1.3 – Populations and Samples

In order to understand the use of inferential statistics used in most research projects we need to understand the concept of research sampling.  As we discussed previously, many of our research questions can be about very large groups of people.  For example, we might want to know whether psychotherapy helps people with depression feel better.  This research question is focused on trying to determine if they typical psychotherapy can help all people who have depression.  However, it would be impossible to look at whether psychotherapy helps all depressed people feel better.  There are just too many people who are depressed to measure them all.

Instead, researchers would design a study to examine whether psychotherapy helps a small number of people with depression (perhaps 100) to feel better.  Essentially what the researchers are doing is sampling a small group of people from the large group of people that is the focus of the research question.

In research terminology, the population is the group of individuals that is the focus of the research question, while the sample is the subset of individuals selected from the population.

Populations can be any size; it all depends upon the research question.  With the research questions about psychotherapy helping people with depression, the population would be very large because it would need to include all depressed people, which would likely be in the millions.  However, if a researcher wanted to answer a research question about a specific classroom of 25 third-grade students, then the population would be the 25 third graders.

Likewise, samples can vary in size.  The size depends upon the size of the population as well as the decisions of the researcher.  With the third grade example, the sample cannot be any bigger than the population of 25 students.  Beyond that, it is then just a decision for the researcher.  How many third graders do they want to participate in the research?

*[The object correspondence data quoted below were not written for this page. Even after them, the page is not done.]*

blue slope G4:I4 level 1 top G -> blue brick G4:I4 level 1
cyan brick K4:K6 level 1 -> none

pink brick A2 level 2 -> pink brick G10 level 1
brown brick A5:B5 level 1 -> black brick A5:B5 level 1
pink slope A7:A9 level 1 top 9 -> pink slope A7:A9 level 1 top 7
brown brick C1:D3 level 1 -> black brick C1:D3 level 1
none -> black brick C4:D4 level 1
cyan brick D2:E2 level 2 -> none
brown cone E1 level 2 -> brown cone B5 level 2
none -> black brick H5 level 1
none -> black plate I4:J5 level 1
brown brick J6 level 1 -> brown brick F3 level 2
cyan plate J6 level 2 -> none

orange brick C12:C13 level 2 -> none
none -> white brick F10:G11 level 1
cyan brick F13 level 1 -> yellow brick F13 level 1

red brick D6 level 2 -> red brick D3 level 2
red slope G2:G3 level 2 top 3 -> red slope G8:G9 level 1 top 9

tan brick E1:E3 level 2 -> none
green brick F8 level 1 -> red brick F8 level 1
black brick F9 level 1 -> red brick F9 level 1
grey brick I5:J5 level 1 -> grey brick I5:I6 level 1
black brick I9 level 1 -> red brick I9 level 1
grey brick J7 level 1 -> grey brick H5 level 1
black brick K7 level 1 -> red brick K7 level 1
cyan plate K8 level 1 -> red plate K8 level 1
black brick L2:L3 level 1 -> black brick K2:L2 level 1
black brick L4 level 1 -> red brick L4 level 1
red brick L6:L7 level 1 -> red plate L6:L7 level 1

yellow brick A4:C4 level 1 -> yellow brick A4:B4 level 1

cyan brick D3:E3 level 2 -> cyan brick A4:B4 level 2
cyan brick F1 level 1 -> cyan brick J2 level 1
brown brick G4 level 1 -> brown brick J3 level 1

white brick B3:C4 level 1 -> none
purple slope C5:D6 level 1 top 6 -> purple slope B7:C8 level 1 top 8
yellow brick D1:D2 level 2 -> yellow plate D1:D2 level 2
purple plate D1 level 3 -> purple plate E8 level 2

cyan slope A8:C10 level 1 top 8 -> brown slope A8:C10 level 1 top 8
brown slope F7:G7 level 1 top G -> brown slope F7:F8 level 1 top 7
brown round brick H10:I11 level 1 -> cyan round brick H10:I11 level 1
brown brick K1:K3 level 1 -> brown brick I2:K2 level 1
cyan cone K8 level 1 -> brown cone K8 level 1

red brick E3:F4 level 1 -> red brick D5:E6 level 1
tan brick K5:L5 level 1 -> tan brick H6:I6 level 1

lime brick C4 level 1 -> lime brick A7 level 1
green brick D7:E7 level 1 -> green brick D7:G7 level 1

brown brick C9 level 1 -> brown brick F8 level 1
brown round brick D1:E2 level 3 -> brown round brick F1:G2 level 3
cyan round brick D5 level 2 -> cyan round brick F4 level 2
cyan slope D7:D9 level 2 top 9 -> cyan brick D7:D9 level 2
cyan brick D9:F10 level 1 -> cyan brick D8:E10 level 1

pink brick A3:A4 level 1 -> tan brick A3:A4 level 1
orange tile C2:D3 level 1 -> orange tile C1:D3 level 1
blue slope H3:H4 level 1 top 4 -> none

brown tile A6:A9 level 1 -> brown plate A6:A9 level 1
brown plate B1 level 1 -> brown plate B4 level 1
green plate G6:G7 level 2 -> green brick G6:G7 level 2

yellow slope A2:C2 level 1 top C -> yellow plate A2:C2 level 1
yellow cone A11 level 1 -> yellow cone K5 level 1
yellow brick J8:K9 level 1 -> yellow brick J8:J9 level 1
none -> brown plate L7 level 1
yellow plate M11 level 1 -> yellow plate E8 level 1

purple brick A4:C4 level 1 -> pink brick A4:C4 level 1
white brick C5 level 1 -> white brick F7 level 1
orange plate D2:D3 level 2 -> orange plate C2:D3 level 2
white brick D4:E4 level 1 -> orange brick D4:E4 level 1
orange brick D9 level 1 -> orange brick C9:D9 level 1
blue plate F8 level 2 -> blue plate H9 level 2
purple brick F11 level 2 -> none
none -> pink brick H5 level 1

With the psychotherapy example, the sample will be a subset of the millions of depressed people so it could be a very large sample, but the researcher is likely to use a much smaller group of individuals who are depressed because of the time and money involved in doing the research project.  So the sample could reasonably be somewhere around 30 to 1000 participants.

Because the sample is much easier and cheaper to work with, researchers will then do their research study on the sample, but then try to draw conclusions from the results and apply them to the population.  As you might guess, though, the quality of their conclusions depends a great deal upon the quality of the sample.  Specifically, it depends upon how well the sample represents the population.

When you look at the graphic above depicting a sample of 6 individuals selected from a population of 35 individuals, you can see that not all the types of people in the population have ended up in the sample.  And the sample seems to have a higher percentage of males than the population from which it was taken.  In other words, the sample might not be very representative of the population.  Thus, if the research results from the sample showed some interesting results, it might be problematic to conclude that the same results would happen with the population.

Now imagine instead that the researchers used a larger sample, say 25 people.  That sample is going to be much more representative of the population.  This is called the law of large numbers: larger samples tend to be more representative and thus are better for drawing inferences about the population.

The inferential statistics we will discuss later in the book will take these issues about sample size into account and will help researchers make decisions about how well the findings from a sample can apply to the population.